Goodyear claims that the sole reason for imposing punitive damages was a failure to distribute adequate warnings. If so, then the action penalized was at least as much Goodyear's as Motor Wheel's, because the jury found both to be equally negligent in failing to provide adequate warnings. Further, the jury was asked separate questions about Goodyear, Motor Wheel, and Remer regarding negligence. It is unlikely that when then asked about only Goodyear regarding punitive damages, the jury then would "aggregate" the separate parties under the banner of Goodyear to award such damages.
Further, the jury instructions stated that a master could be held punitively liable only if the agent was unfit and the master recklessly hired him, or if the master authorized the doing and the manner of the agent's "bad act." Thus, even if the "bad act" (failure to warn) was Motor Wheel's doing, the jury could award punitive damages against Goodyear only on the basis of Goodyear's tortious acts (reckless supervision or authorization). With these instructions, liability could not have been imposed vicariously, because the jury was not allowed to penalize Goodyear solely on the basis of its agent's wrongdoing. Instead, a finding of wrongdoing by Goodyear was required before Goodyear could be held liable for punitive damages.
Moreover, even if there were anything in the record before us to indicate that Goodyear is an innocent party being punished for the "sins" of its agent, it is disingenuous for Goodyear now to claim that it and Motor Wheel should be treated as separate entities, not "one and the same." The trial court stated that the two are "one and the same," with no objection from Goodyear's lawyer. Appellant's Appendix at A-274. Goodyear also asked for just the one jury instruction on punitive damages, to avoid giving the plaintiff two bites at the same apple. If Goodyear and Motor Wheel are really "two separate apples," as Goodyear now claims, then there would have been no concern about the jury getting two opportunities to increase the punitive damages award.

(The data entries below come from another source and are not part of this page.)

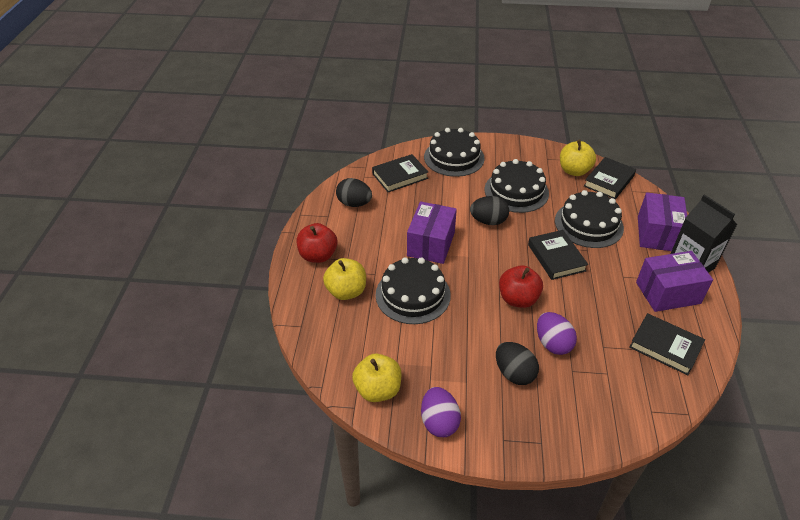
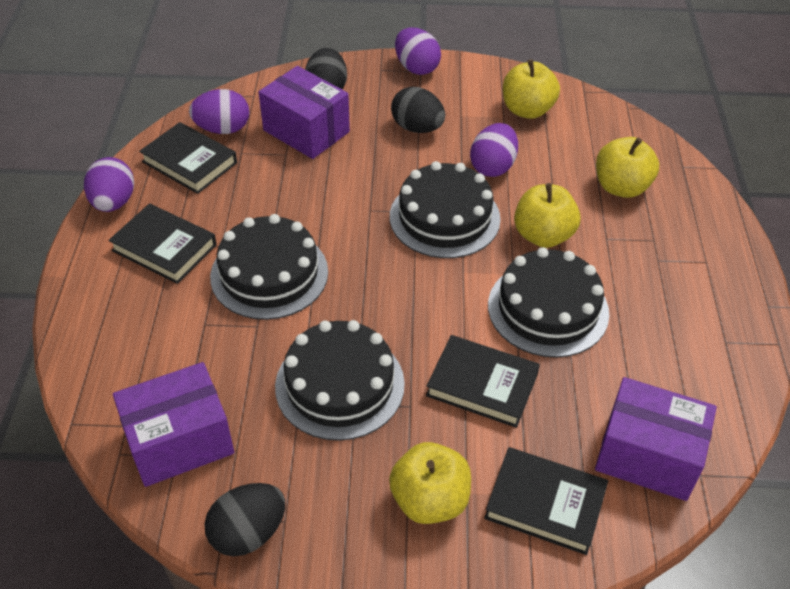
black carton: 1 -> 0
purple egg: 2 -> 4
red apple: 2 -> 0
yellow apple: 3 -> 4

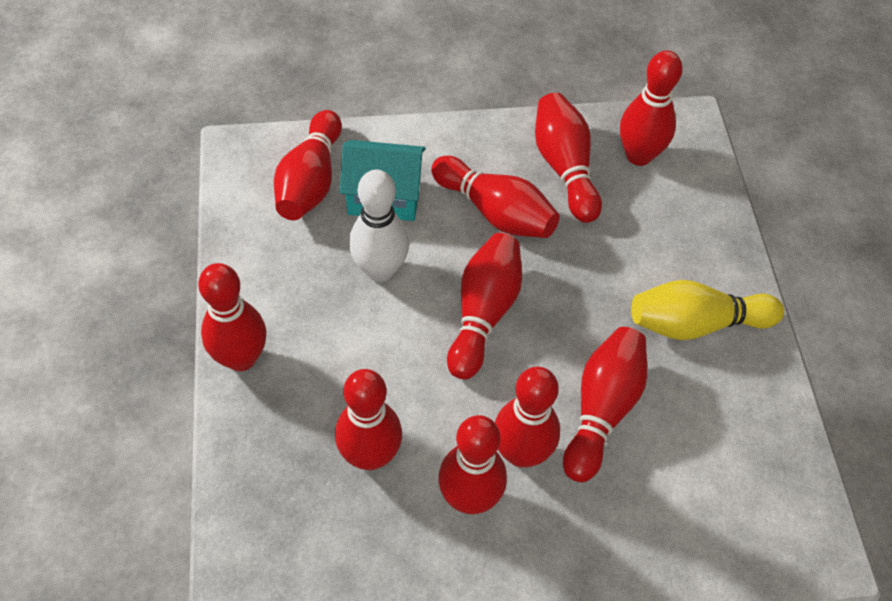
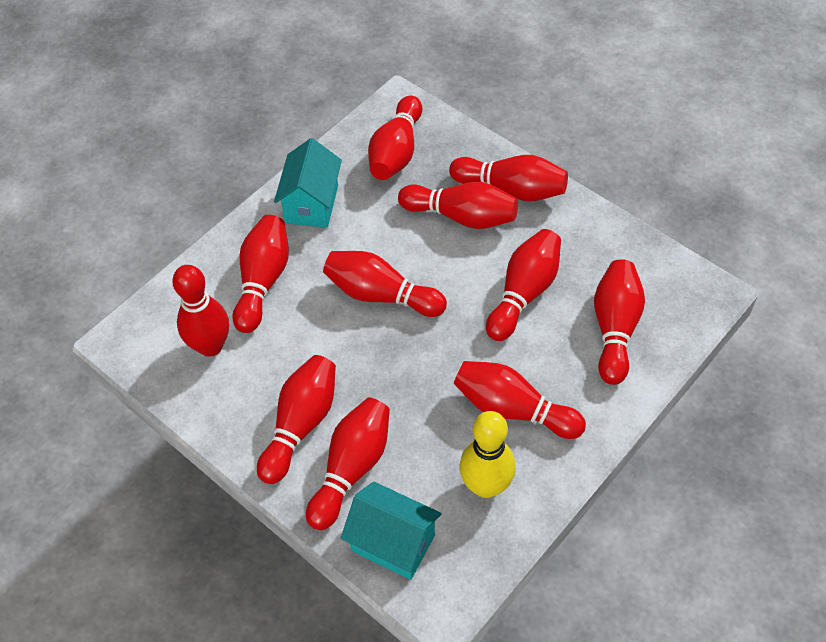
red bowling pin: 10 -> 11
turquoise house: 1 -> 2
white bowling pin: 1 -> 0

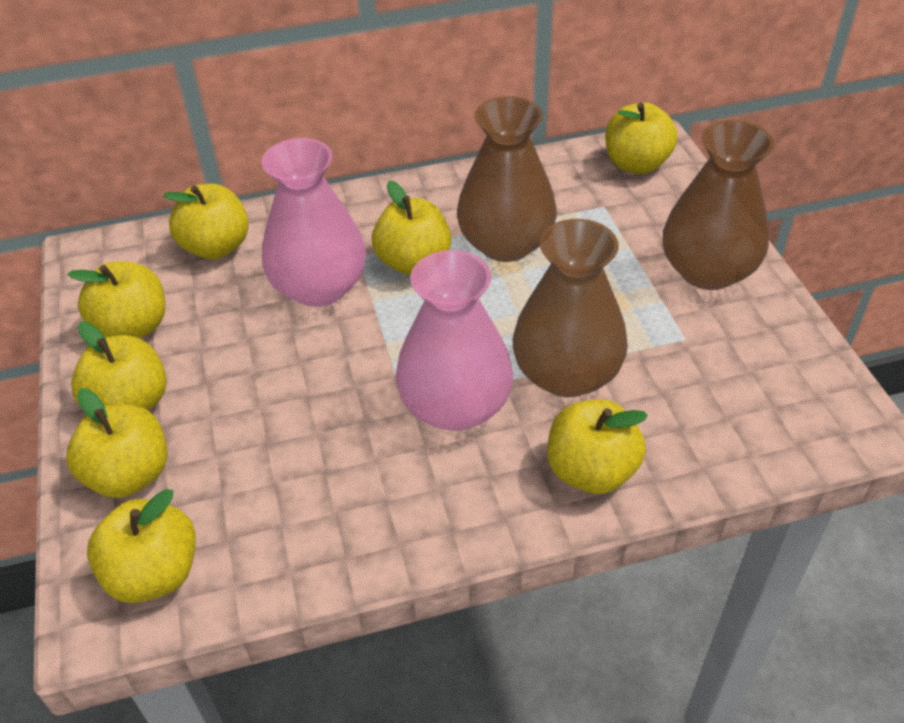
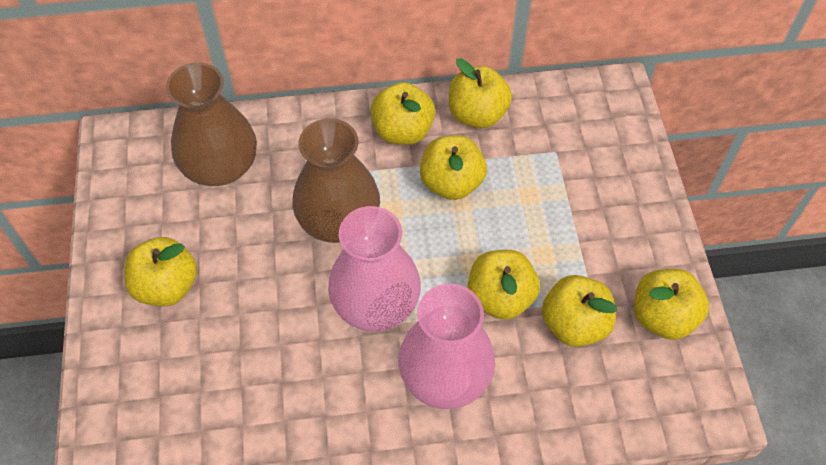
brown vase: 3 -> 2
yellow apple: 8 -> 7

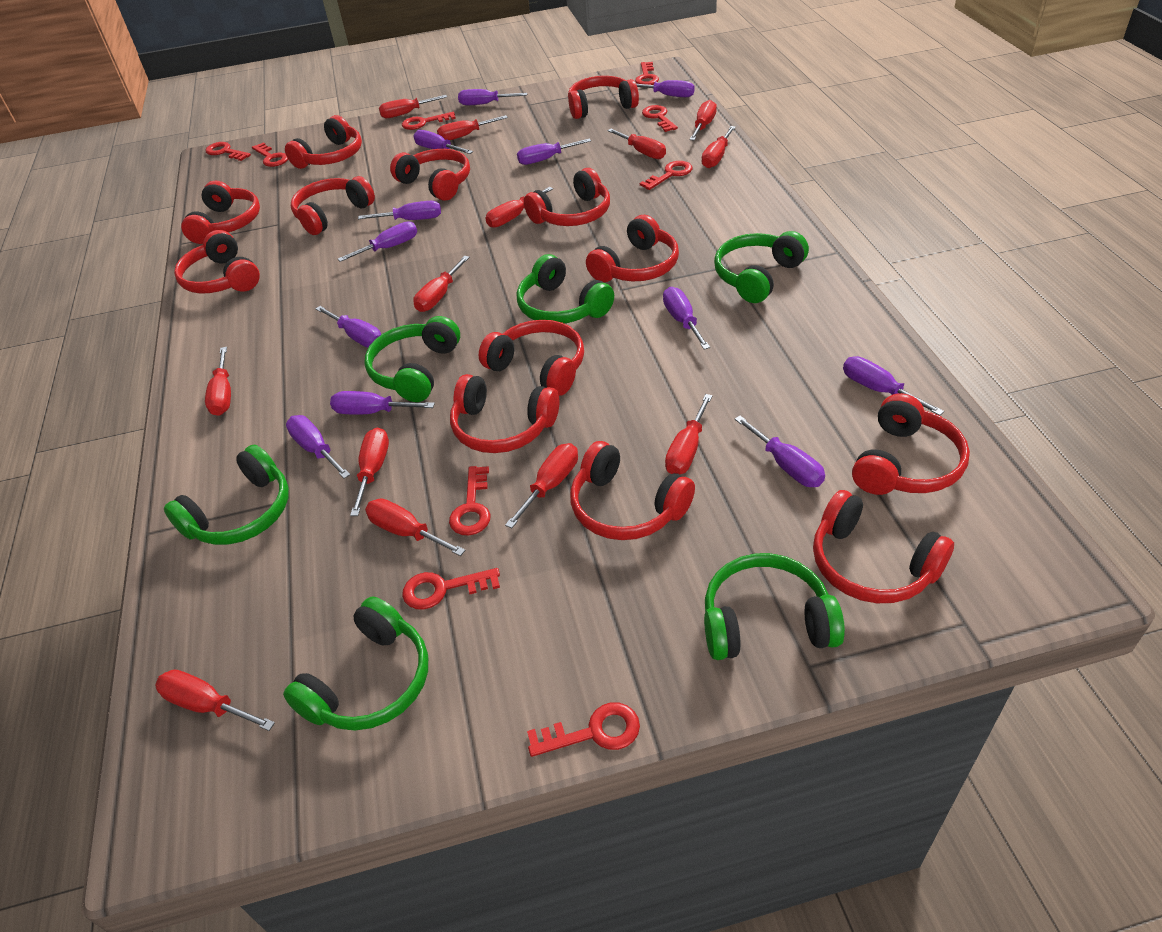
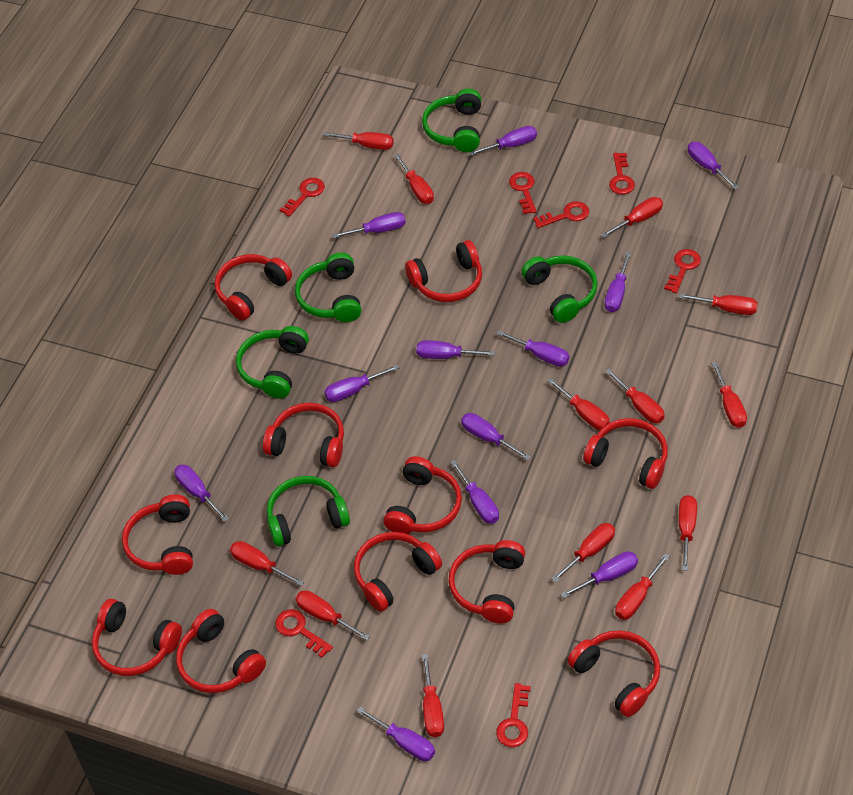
green headphones: 6 -> 5
red headphones: 13 -> 11
red key: 9 -> 7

Finally, the insurers claim (and are not refuted by Goodyear) that, regarding the compensatory damages and legal fees awarded in the Hodder case, Goodyear combined its portion of the damages and fees with Motor Wheel's portion when presenting its claim to the insurers. Appellee's Brief at 47 (n.26). We therefore agree with the insurers that it would be inequitable now to treat the two companies as separate entities in a master-servant relationship for purposes of applying Minnesota's putative vicarious liability exception to the noninsurability-of-punitive-damages rule. If Goodyear and its wholly-owned subsidiary are one entity for purposes of obtaining coverage of compensatory damages and fee awards, then they must be considered as one entity for purposes of applying the vicarious liability exception.
In these circumstances, we agree with the District Court that the vicarious liability exception is not available to Goodyear.
For the foregoing reasons, we affirm the District Court's declaratory judgment that the insurance policies issued by the appellees to Goodyear do not cover the punitive damages awarded against Goodyear in the Hodder case.